Dracula, Marlowe and Scout. Oh my. A bloodsucker, an SOB and a kid. A true range of characters, that is. Proof that when it comes to heroes, anything goes.

I’m talking about traditional narrative, as I see it. I see it from a lifetime of learning outside the classroom. From movies and comic books and television and comic strips and books. Following the teachings of everything from The Brothers Karamazov to The Brothers Warner, there are three standard molds from which our fictional heroes are stamped.

You, Me, the Girl Next Door
Look down in the street. It’s a worm. It’s a pain. It’s everyman.

Think Scout, Dorothy, Huck, George Bailey. Characters you’re drawn to rooting for because they are you. Sure, you can relate to their ups and downs, their dreams, their conflicts. You want them to make out just like you want yourself to make out.

Here I Come to Save the Day
Look at the way he saves the poor damsel from being flattened by the oncoming train. Dig the way she stands up to authority and sticks it to the establishment. You have to admire the way he seeks truth, justice, etcetera.

Some heroes are truly heroic. Mythic, even. You admire their ethics and principles, their honesty and grit, their pretty costumes and cleft chins. We’re talking knights that slay dragons and bring civilization to heathens. We’re talking renegades who rob from the rich and give to the poor.
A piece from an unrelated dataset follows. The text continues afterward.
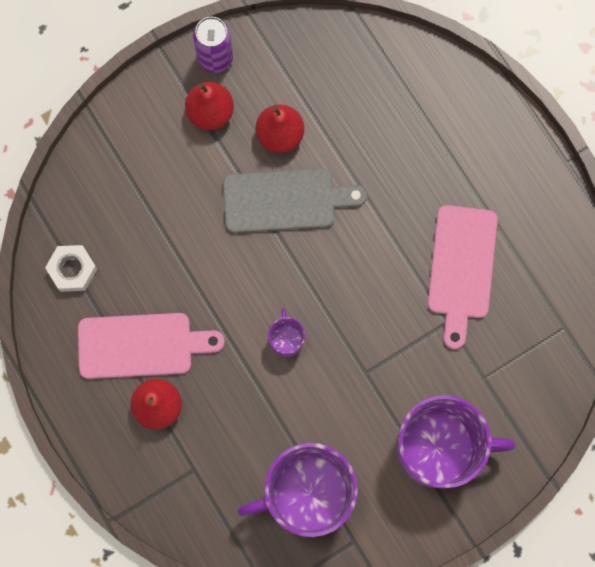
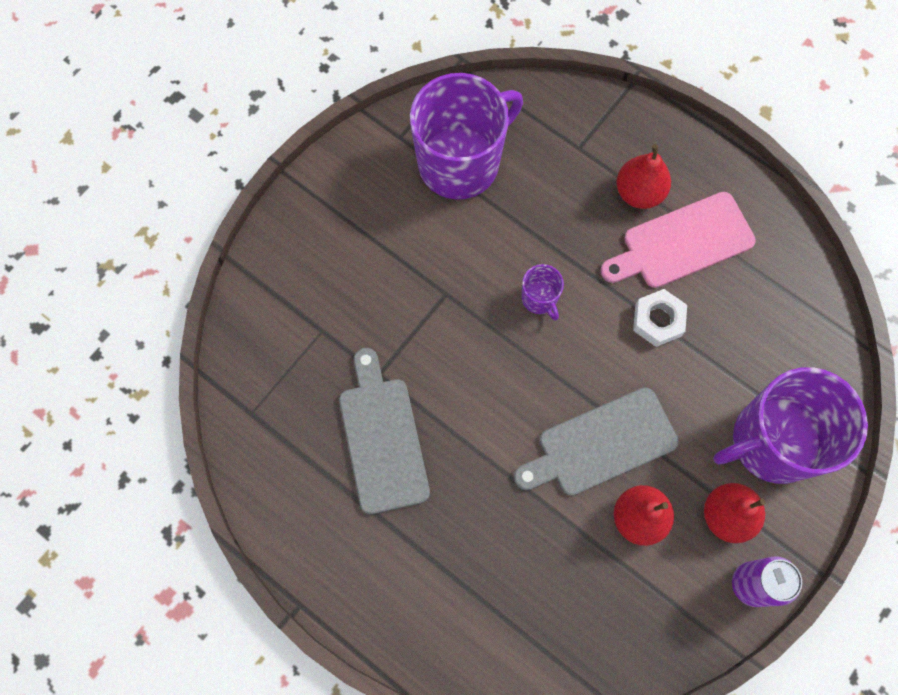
camera: 160 degrees right, 5 degrees down
(72, 270) = (788, 291): white nut -> white nut (658, 320)
(438, 448) = (346, 247): purple mug -> purple mug (772, 441)
(461, 268) = (382, 438): pink cutting board -> grey cutting board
We’re talking tough hombres whose reason for living is to find justice where none exists, whether its the wild frontier of the Old West or the boulevards of post-World War II Los Angeles. A bigger than life story calls for a bigger than life protagonist, right?

Fascinating Rhythmmightymouse
Then there’s that Dracula bit. Not exactly the man in the street. Not your go-to guy when the planet’s being threatened by some intergalactic hoodoo. He’s just so damn fascinating. I mean, he’s the undead, for chrissake. He drinks human blood and turns into a bat and can’t use mirrors. Hannibal Lecter’s pure evil and purely intriguing. Even more everyday monsters like the Corleones are riveting stuff.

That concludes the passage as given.